We have developed a nanoparticle formulation [liposomes-protamine-hyaluronic acid nanoparticle (LPH-NP)] for systemically delivering siRNA into the tumor. The LPH-NP was prepared in a self-assembling process. Briefly, protamine and a mixture of siRNA and hyaluronic acid were mixed to prepare a negatively charged complex. Then, cationic liposomes were added to coat the complex with lipids via charge-charge interaction to prepare the LPH-NP. The LPH-NP was further modified by DSPE-PEG or DSPE-PEG-anisamide by the post-insertion method. Anisamide is a targeting ligand for the sigma receptor over-expressed in the B16F10 melanoma cells. The particle size, zeta potential and siRNA encapsulation efficiency of the formulation were approximately 115 nm, + 25 mV and 90%, respectively. Luciferase siRNA was used to evaluate the gene silencing activity in the B16F10 cells, which were stably transduced with a luciferase gene.
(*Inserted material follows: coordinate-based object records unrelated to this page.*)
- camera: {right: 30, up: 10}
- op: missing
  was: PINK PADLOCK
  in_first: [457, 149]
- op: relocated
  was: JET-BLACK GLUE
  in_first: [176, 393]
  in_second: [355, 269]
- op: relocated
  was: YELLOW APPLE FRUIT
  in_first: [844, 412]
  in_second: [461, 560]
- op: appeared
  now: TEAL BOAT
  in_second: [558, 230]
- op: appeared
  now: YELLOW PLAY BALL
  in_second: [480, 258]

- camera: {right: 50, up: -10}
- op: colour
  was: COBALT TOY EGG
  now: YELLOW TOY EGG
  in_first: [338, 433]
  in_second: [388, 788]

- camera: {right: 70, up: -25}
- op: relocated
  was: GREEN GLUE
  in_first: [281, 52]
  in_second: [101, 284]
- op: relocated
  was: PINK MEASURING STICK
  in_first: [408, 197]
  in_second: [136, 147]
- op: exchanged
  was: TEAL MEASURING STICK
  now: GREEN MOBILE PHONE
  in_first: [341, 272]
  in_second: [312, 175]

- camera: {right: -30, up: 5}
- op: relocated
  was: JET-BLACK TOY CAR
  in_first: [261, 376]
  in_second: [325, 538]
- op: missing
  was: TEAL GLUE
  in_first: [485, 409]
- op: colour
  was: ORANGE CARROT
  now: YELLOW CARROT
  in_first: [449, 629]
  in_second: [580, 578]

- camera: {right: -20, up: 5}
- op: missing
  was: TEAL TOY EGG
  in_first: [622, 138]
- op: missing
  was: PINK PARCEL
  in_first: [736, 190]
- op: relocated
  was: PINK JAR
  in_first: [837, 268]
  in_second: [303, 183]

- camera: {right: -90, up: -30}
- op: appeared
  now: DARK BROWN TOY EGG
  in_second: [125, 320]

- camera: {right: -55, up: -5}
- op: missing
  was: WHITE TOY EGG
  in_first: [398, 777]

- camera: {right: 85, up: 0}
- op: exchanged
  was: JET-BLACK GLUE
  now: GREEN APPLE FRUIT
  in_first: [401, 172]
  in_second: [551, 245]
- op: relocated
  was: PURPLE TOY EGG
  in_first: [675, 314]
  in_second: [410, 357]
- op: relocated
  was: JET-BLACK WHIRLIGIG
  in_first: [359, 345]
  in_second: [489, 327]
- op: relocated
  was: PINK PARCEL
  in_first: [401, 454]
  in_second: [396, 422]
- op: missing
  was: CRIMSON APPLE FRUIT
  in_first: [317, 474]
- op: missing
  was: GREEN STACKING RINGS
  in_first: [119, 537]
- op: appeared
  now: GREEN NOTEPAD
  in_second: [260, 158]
The targeted LPH-NP (PEGylated with ligand) silenced 80% of luciferase activity in the metastatic B16F10 tumor in the lung after a single i.v. injection (0.15 mg siRNA/kg). The targeted LPH-NP also showed very little immunotoxicity in a wide dose range (0.15–1.2 mg siRNA/kg), while the previously published formulation, LPD-NP (liposome-protamine-DNA nanoparticle), had a much narrow therapeutic window (0.15–0.45 mg/kg).